Fizemos o roteiro habitual. Fomos aos locais de memória. Aos monumentos, aos sítios que se encontram marcados na paisagem para que sempre se saiba o que ali aconteceu.

Mas foi nos espaços sem memória do guetto que me senti verdadeiramente mal. Numa rua qualquer, entre prédios sempre iguais, construídos algures entre os anos 50 e os 70, uma vala normalíssima mostrava que tinha lugar uma mudança de canos de água. Nada de anormal, se não fossem os tijolos que daquela vala se viam. Iguais aos das poucas construções que restam desses sangrentos anos 40, eles eram a memória esquecida do quotidiano de pessoas como nós que, apenas nisso, foram diferentes: foram tratadas de forma sub-humana e morreram como não desejamos ver morrer animal algum.

Nesse momento, deixei de ser turista. Passei a ser um sofredor num caminho inexplicável: que fazem moradias naquele longo cemitério?

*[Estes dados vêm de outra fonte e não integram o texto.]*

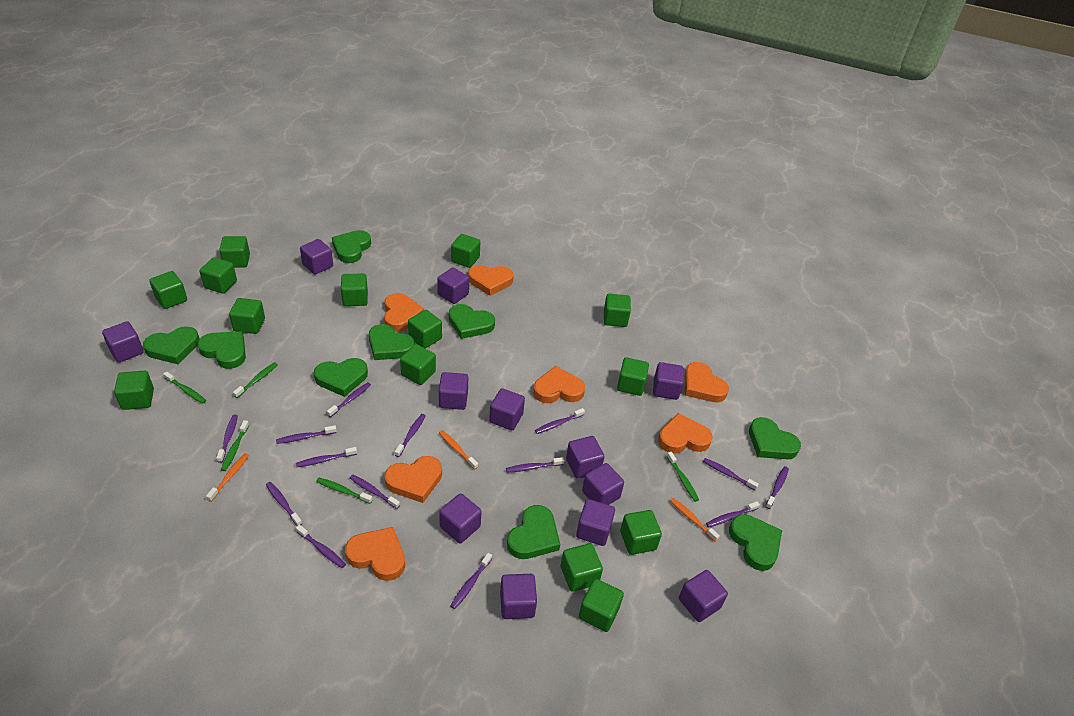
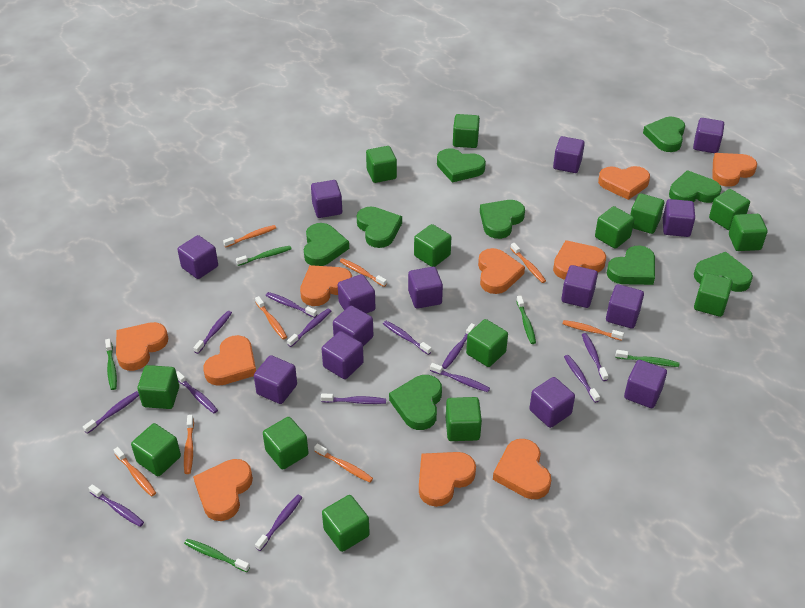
orange heart: 7 -> 10
orange toothbrush: 3 -> 8
purple cube: 12 -> 14
purple toothbrush: 14 -> 13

Sim, aquele que fora o guetto de Varsóvia é agora um bairro residencial construído nas décadas de domínio soviético.

A memória é, de longe, o mais estranho e bizarro instrumento de inteligência que temos. Tanto consegue os mais brilhantes gozos, como nos consegue os mais desculpabilizantes esquecimentos. Como é fácil regressar, século após século, a discursos de radicalização que parece nada terem bebido nos dramas e nas lágrimas já antes vertidas?

Como se vive numa dessas habitações? Que memórias, que fantasmas? Que dores ou que gozos?

Dei por mim a olhar para um idoso que saía de uma dessas portas comuns. Teria idade mais que suficiente para já ser vivo quando naquele mesmo espaço morreram milhares de pessoas. Como consegue ele deitar-se naquela grande vala comum?

Ou, melhor, como conseguimos nós deitar-nos nas valas comuns das nossa memórias e das apatias e dos silêncios que comodamente nos ajudam a nada ver e muito menos a reagir?

Escreveu primorosamente Sophia de Mello Breyner Andresen que “Vemos, ouvimos e lemos / Não podemos ignorar”… ignoramos, sim, a todo o momento. Aliás, como a História nos comprova abundantemente, para além de matar, ignorar é ainda o que fazemos melhor.